The Ravestijn Gallery is pleased to announce ‘Recycle (Prelude)’ by Jean-Francois Lepage, an evocative new series of deconstructed and metamorphosed photographs from the artist’s image archive.
Over the course of his career on the cutting edge of fashion photography, Lepage interrupted his photography by engraving, cutting or drawing on top of his original film. With these interventions in hand, Lepage has now pushed the border of photography further by fastening together disparate images to form a new narrative at once harmonious and unsettling.
Each work in the series depicts a ghost-like dimensionality, with different parts of a photographic story rising to the forefront of the image.
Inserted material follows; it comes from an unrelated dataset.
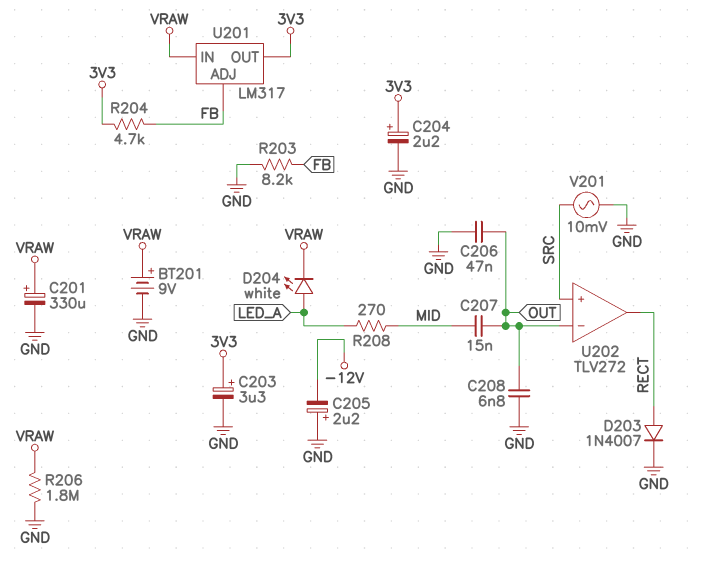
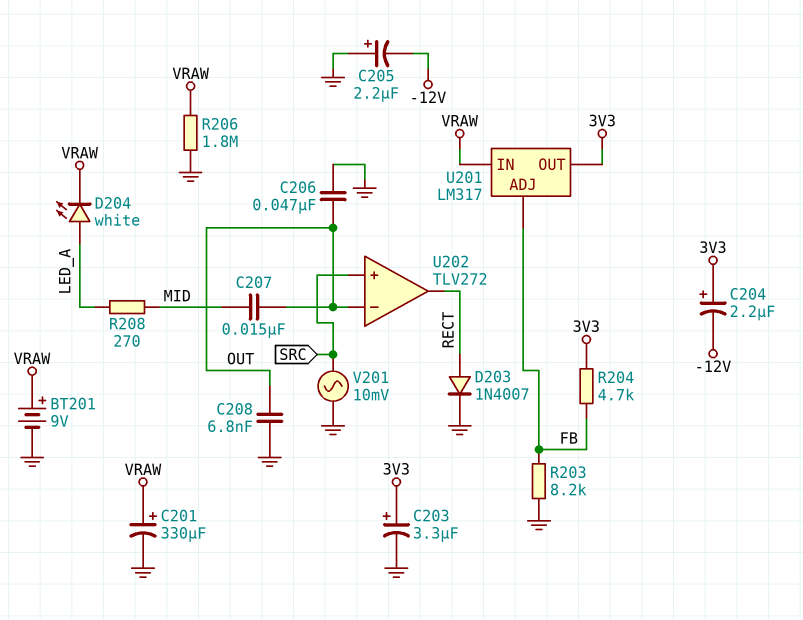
C204: 2.2uF (plus 3V3, minus GND) -> 2.2uF (plus 3V3, minus -12V)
Lepage has for the most part left the setting of the photograph intact: a dark bedroom, a brightly tiled bathroom, a red velvet chair in the corner, but then proceeded to build a complex and intoxicating new narrative on top of this semblance of a whole. The result is a mix of science fiction and daydream with certain parts of the image calm and quiet and others bursting at their rearranged seams. Throughout, the images carry a distinct vintage quality that originates from the use of 8×10 Polaroid colorgraph 891 film. The film here tends to glow from beneath the surface of the image, building up energy that is then released by Lepage’s cutting or, conversely, pinned down or snuffed out by his fastening techniques. At their root, these images reside in the fashion world, evident in the poses and postures of Lepage’s models. Yet the destruction of parts of the image and the repositioning, even repurposing of different parts of the subject creates a surrealistic final work: are her eyes open or do they belong to someone else? Does the shadow originate from the figure or is it my own? Are there two, three or four people in this one body? The viewer is continuously drawn into the recycled image, towards the light or into a captivating darkness. The photographs in ‘Recycle (Prelude)’ are a new take on Jean-Francois Lepage’s long-term interest in possibilities of painting and portraiture within the framework of his unique approach to fashion photography. Lepage’s experimental approach is as much the subject as the imaginary he pieces together within the picture frame.